It was all fun last February when a young man named Hu Ge posted an internet video wickedly satirizing director Chen Kaige's pompous period film, The Promise. The video became wildly popular and Hu found himself at the vanguard of China's emerging internet "spoofing" culture.
Unfortunately, some of the fun drained out when Chen threatened to sue Hu for defamation and copyright violations, and the online discussion rapidly turned nasty.
When another spoofer re-cut the schmaltzy Cultural Revolution propaganda film Sparkling Red Star into a stab at TV talent shows, the government took notice. Party newspapers editorialized and the State Administration for Radio, Film and Television (SARFT) talked of restricting internet uploads to two or three large portals that could be trusted to manage them.

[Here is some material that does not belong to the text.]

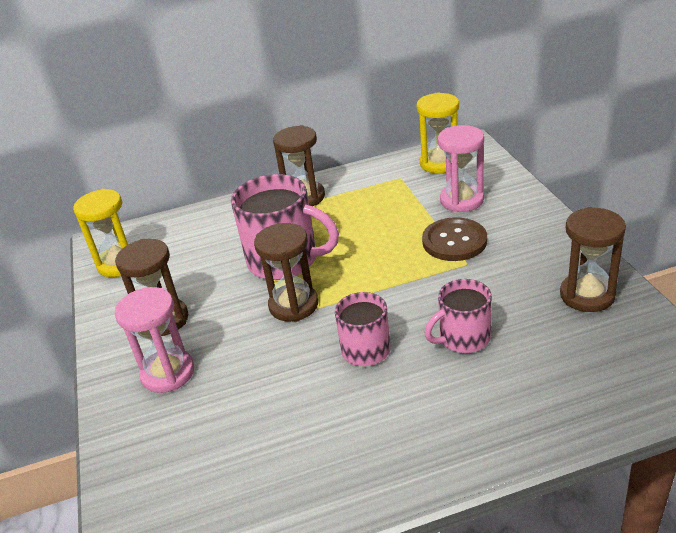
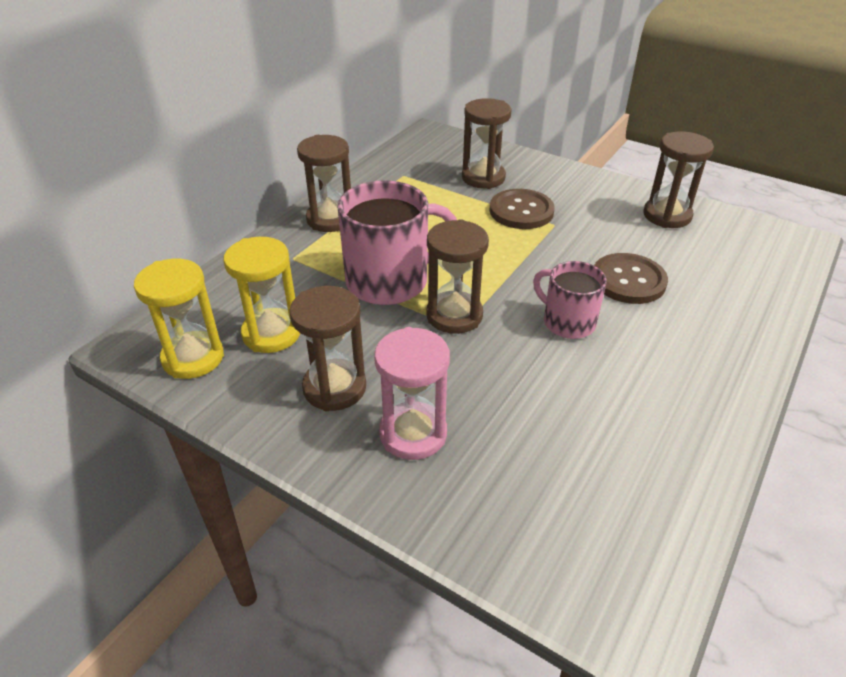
camera: 45 degrees left, 5 degrees up
(440, 163) = (423, 154): yellow hourglass -> yellow hourglass (271, 334)
(461, 200) = (483, 178): pink hourglass -> brown hourglass
(463, 338) = (628, 280): pink mug -> brown button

Nearly 15 years into its commercialization, the internet's second entrepreneurial wind is being driven by individual publishing through blogging, video sharing and other social media.
While that has been a boon for innovative new businesses, not everyone is sanguine about so much empowerment. Under the banner of a "civilized internet", Chinese authorities are campaigning for good online behavior. Behind the scenes they are also flirting with regulatory changes with potentially serious implications for China's internet businesses.
This has led to some farcical steps, from cartoon internet police to Chongqing municipality's recent spoofing ban. More controversial proposals include a requirement that Chinese bloggers register their real names and ID numbers.
Keen to control
Such campaigns come and go but behind the current one there is real unease.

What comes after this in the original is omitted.